Films & Discussion on the Indigenous Struggle to Protect the Amazon

Tuesday, May 11th | 7-8:30pm

Screening of two short films: Brazil: Guardians of the Amazon and Brazil: Impunity in the Amazon, followed by discussion with Ethan Shirley
Registration Required here.

The Guardians of the Forest set fire to the equipment of illegal loggers in a bid to protect their ancestral homelands. The destruction of the Amazon rainforest has increased sharply with the rise to power of Jair Bolsonaro, who insists that indigenous people own too much land.

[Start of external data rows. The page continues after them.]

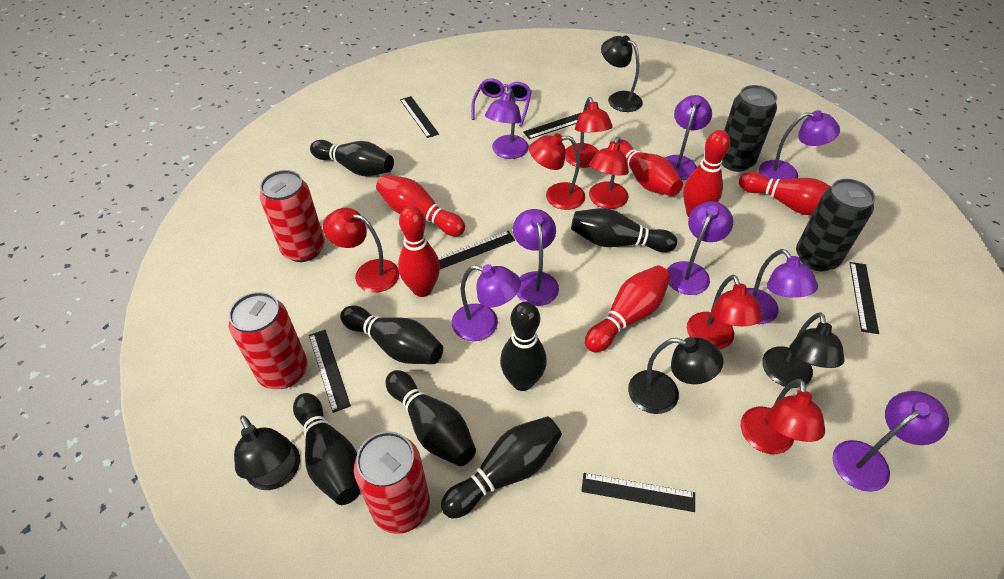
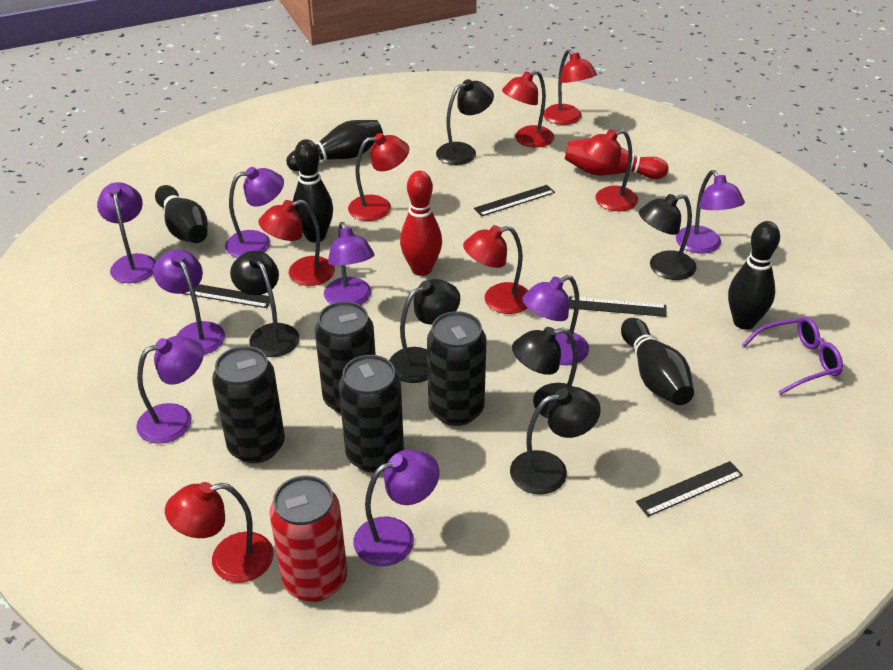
black bowling pin: 7 -> 5
black can: 2 -> 4
black lamp: 4 -> 6
black ruler: 6 -> 4
red bowling pin: 6 -> 2
red can: 3 -> 1
red lamp: 6 -> 7

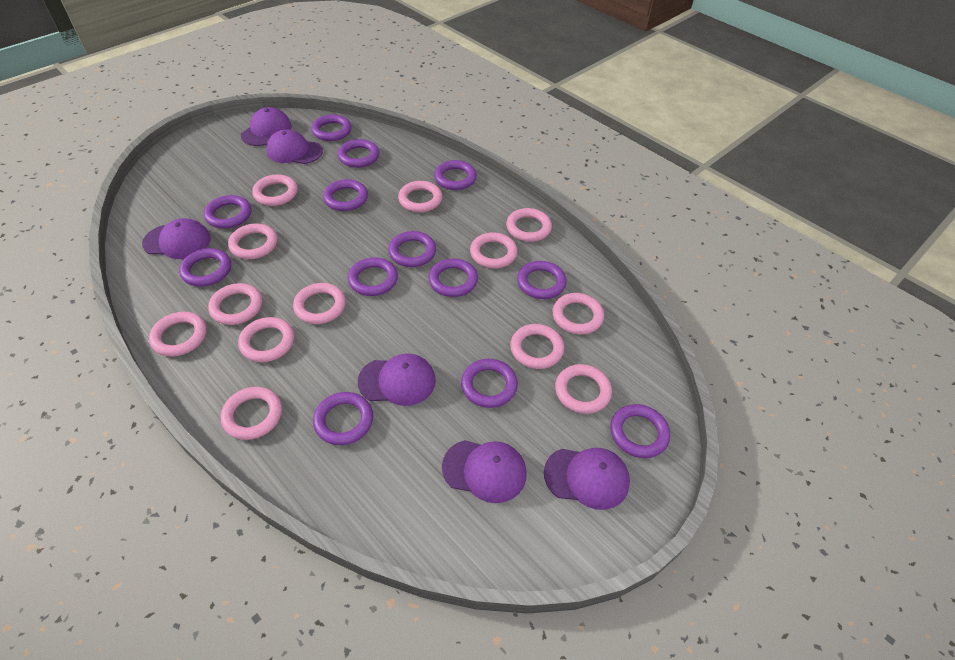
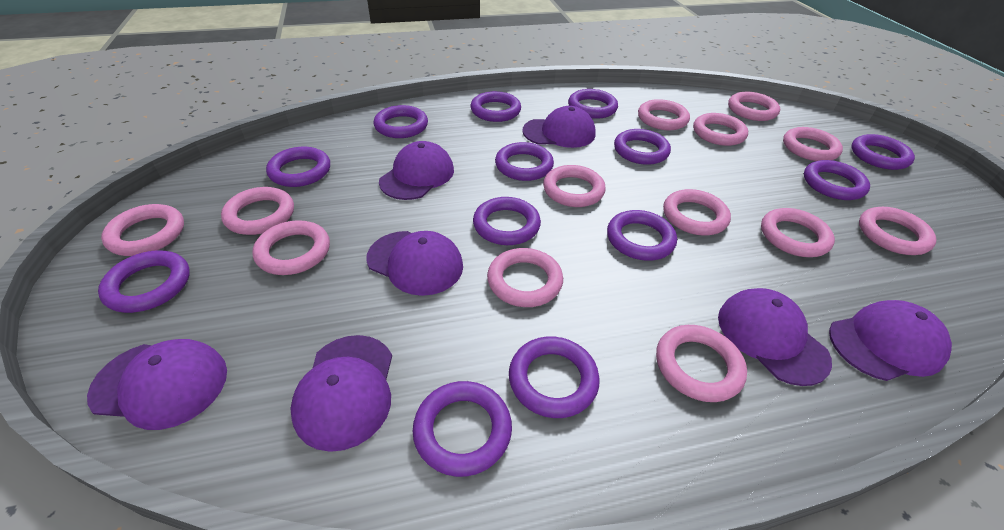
purple cap: 6 -> 7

“Among the nine federated states that make up the Brazilian Amazon, Rondônia has lost the most forest: a surface area the size of New York has been wiped up the map, up 50% from the year before.” Impunity in the Amazon continues from the Guardians to speak with small farmers in other areas of Brazil and the threats to their land and livelihood such as cattle farming and soya agribusiness.

Ethan is a conservationist, legal scholar, and extinction researcher. Working on conservation and sustainable development in the Brazilian Pantanal since 2003, his research addresses issues of past extinction in woolly mammoths as well as modern questions of ecology, environmental law, and policy to prevent extinction in the future. He holds a Master’s in Fisheries and Wildlife and a Juris Doctor from Michigan State University. Currently, he is a PhD candidate in Paleontology at the University of Michigan. He also holds active positions on the boards of Focus Conservation Fund, a conservation and ecotourism nonprofit, and Juara Foundation, which supports education and research in conservation priority regions.